It all started more than 22 years ago with a little girl, Thando, who could not smile, and her mother’s belief that she could bring a difference to her daughter’s life by writing numerous letters to the president at the time, Nelson Mandela, with a request for assistance.
Thabile’s persistence paid off when one of her letters landed among Madiba’s personal mail, and touched his heart. He sent out a request to Marc Lubner, founder of the Smile Foundation, for help for little Thando, who was suffering from Möbius syndrome which causes facial paralysis.
Through Lubner’s intervention, surgery was made possible to give Thando a smile, and the Smile Foundation was born.
It was to this non-profit organisation, which brings a life-changing intervention for thousands of children with facial abnormalities or severe burns through the best possible surgical and psychological care, that Hyundai Automotive South Africa donated R125 000 on Mandela Day, 18 July.
This amount, together with other donations and sponsorships from various corporate donors, enabled the Smile Foundation and its participating surgeons to perform several operations per day during the “Smile Week” that coincides with Mandela Day.
“It is very gratifying for us – through this donation – to be part of such a project that changes forever the lives of children born with facial abnormalities. It literally brings a smile to their faces,” said Gideon Jansen van Rensburg, CEO of Hyundai Automotive SA.
The Smile Foundation has been in existence for 22 years and has developed a sustainable model which was piloted in Gauteng at the Charlotte Maxeke Johannesburg Academic Hospital. Based on its success, it has expanded the “Smile Week” model into 6 other provinces and collaboration with the Department of Health and various other academic hospitals countrywide.
A Smile Week, such as the one happening this week at the Dr George Mukhari Academic Hospital in Garankuwa, north of Pretoria, is a comprehensive project where surgeons, doctors, nurses, anaesthetists, occupational therapists, speech and hearing therapists, physiotherapists, psychologists, the Department of Health, sponsors, patrons and various individuals work together.
What makes a Smile Week unique are the individuals who volunteer their services because they are moved by the opportunity to contribute and see immediate results, says Kim Robertson Smith, CEO of the Smile Foundation. She says a Smile Week enables the department of plastic and reconstructive surgery to operate on as many children as possible and sometimes perform complex procedures.
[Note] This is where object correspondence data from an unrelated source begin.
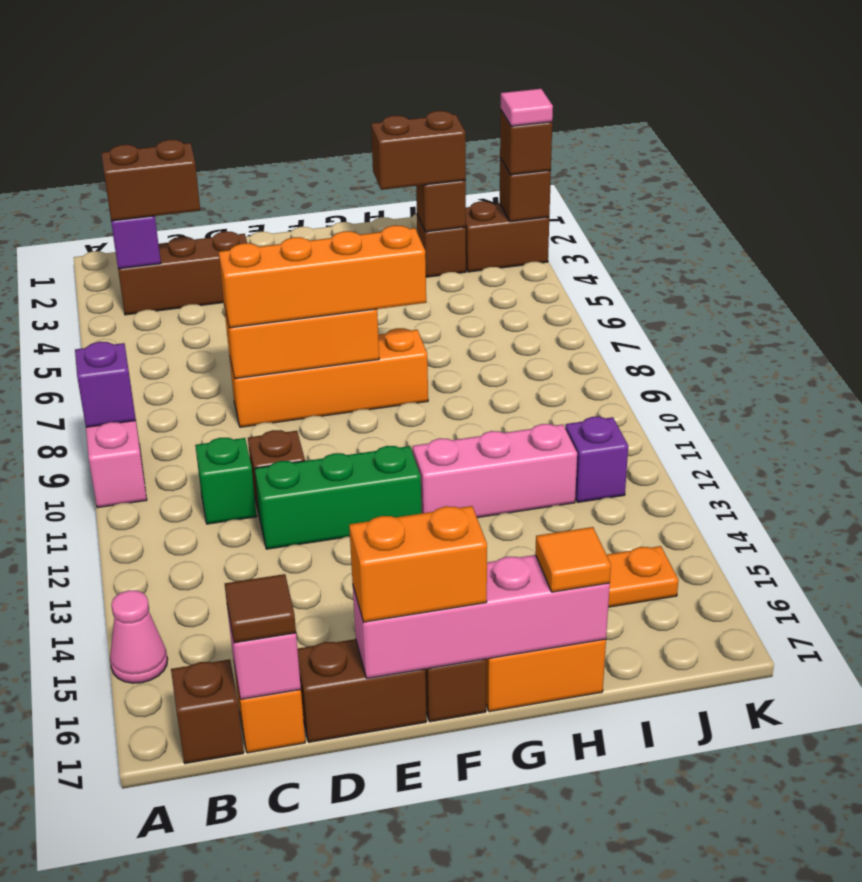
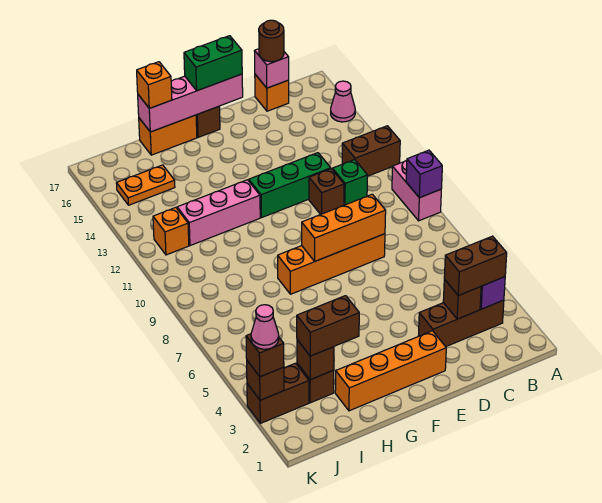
brown brick B17 level 1 -> brown brick C3 level 2
brown tile C17 level 3 -> brown round brick C17 level 3
orange brick D8:G8 level 3 -> orange brick E2:H2 level 1
brown brick D17:E17 level 1 -> brown brick A12:B12 level 1
orange brick E17:F17 level 3 -> green brick E17:F17 level 3
orange tile H17 level 3 -> orange brick H17 level 3
purple brick J12 level 1 -> orange brick J12 level 1
pink tile K3 level 4 -> pink cone K3 level 4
This aids the hospital in reducing any backlog of patients waiting for surgery. Each Smile Week can assist up to 45 children, depending on the complexity of the cases and time required for each procedure.
A sponsorship for a Smile Day or Smile Week covers, among others, the surgery, pre-operative counselling for patients and caregivers, consumables used during surgery, overtime pay for theatre staff and ward nurses, accommodation for caregivers while their child undergoes surgery, as well as food, transport and travel, and equipment such as instruments, surgical items, cot beds etc. where necessary.